Indeed, the emerging consensus among political analysts is that Zuma will go after his enemies, purge the Gauteng leadership, reshuffle the cabinet to promote his dominant faction and, in the process, profoundly weaken the ANC and the economy as a whole.
But there are several dissenters who just can’t believe that the party will allow Zuma’s wrecking ball to hasten the party’s demise.
"This would result in the ANC’s complete abandonment of the economic heartland. It would become a party of KwaZulu Natal, with diminishing support in other areas.
"If that happens, the ANC has got a really good chance of losing in 2019," says political analyst Nic Borain.
"I’m not sure anyone is that narrow or stupid to pursue a strategy like that."
On the other hand, the ANC says it has no plans to recall Zuma or make him accountable for its election losses. Borain feels the ANC is likely to bumble along some middle path in which Zuma is made to take a back seat in running the country for the coming year, but remaining both an obstacle to reform and a reminder of why it is so badly needed.
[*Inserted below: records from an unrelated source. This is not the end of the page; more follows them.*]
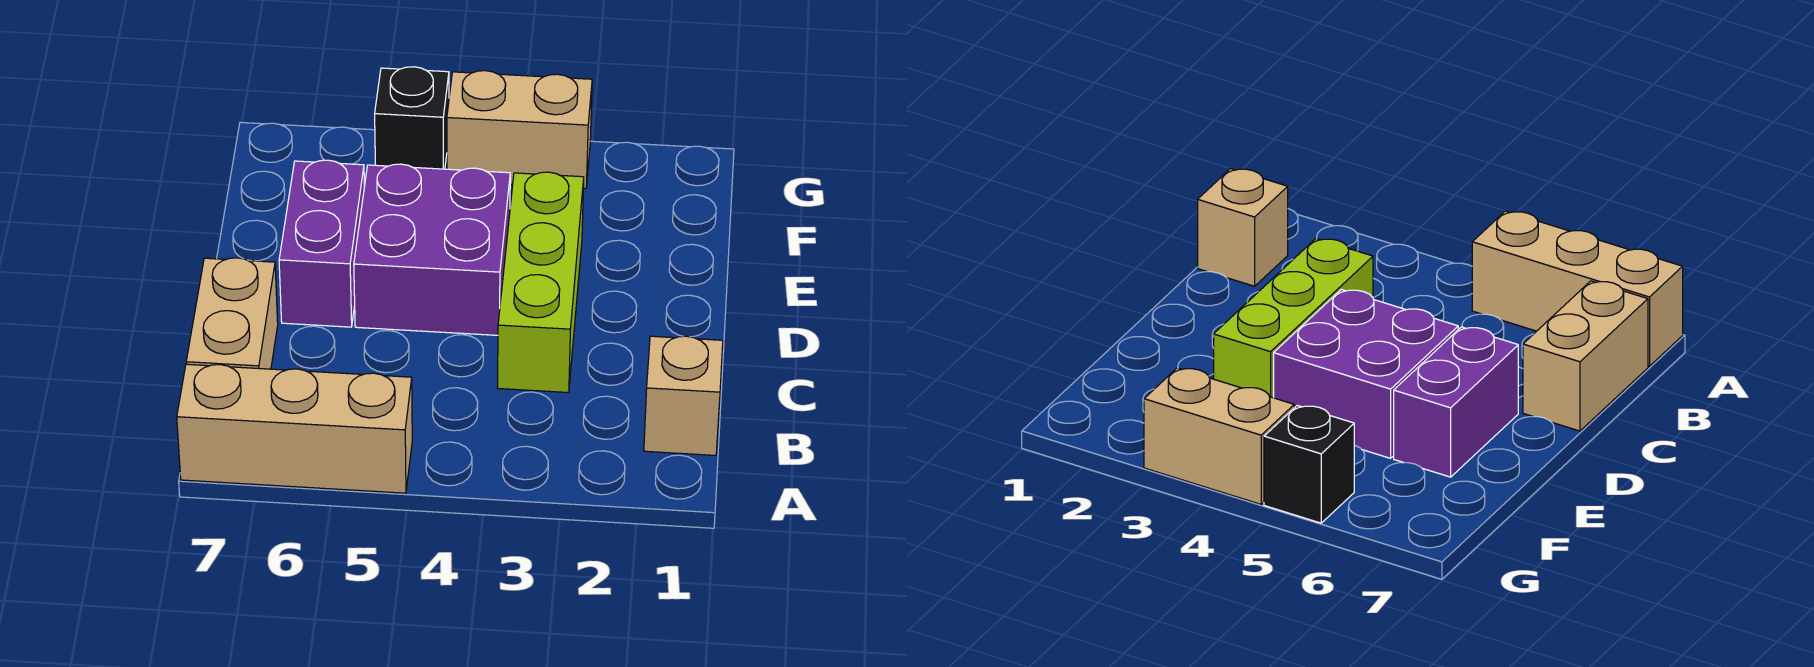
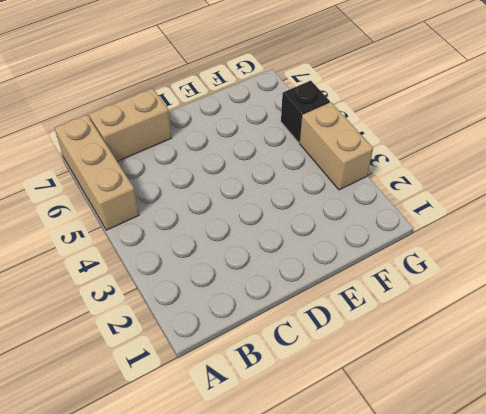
none -> tan brick B1 level 1
none -> lime brick C3:E3 level 1

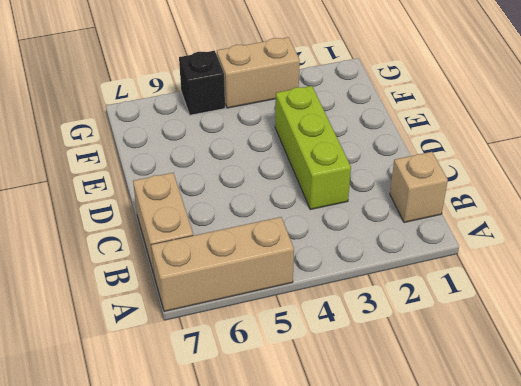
none -> purple brick D4:E5 level 1
none -> purple brick D6:E6 level 1

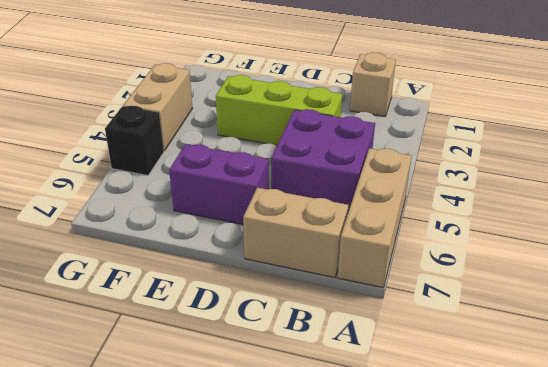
purple brick B4:C5 level 1 -> purple brick D4:E5 level 1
What’s problematic with this scenario is that as long as Zuma remains in the Union Buildings, the ANC will be unable to confront the deep-seated structural problems, such as corruption, cadre deployment and state capture, which define his administration. The question then becomes: how much genuine structural reform would SA be able to effect with Zuma in situ or under his anointed successor?
Or, put differently, how little structural reform could SA get away with for the ANC to avoid losing further votes or the country its investment grade rating?
It seems SA may be about to find out.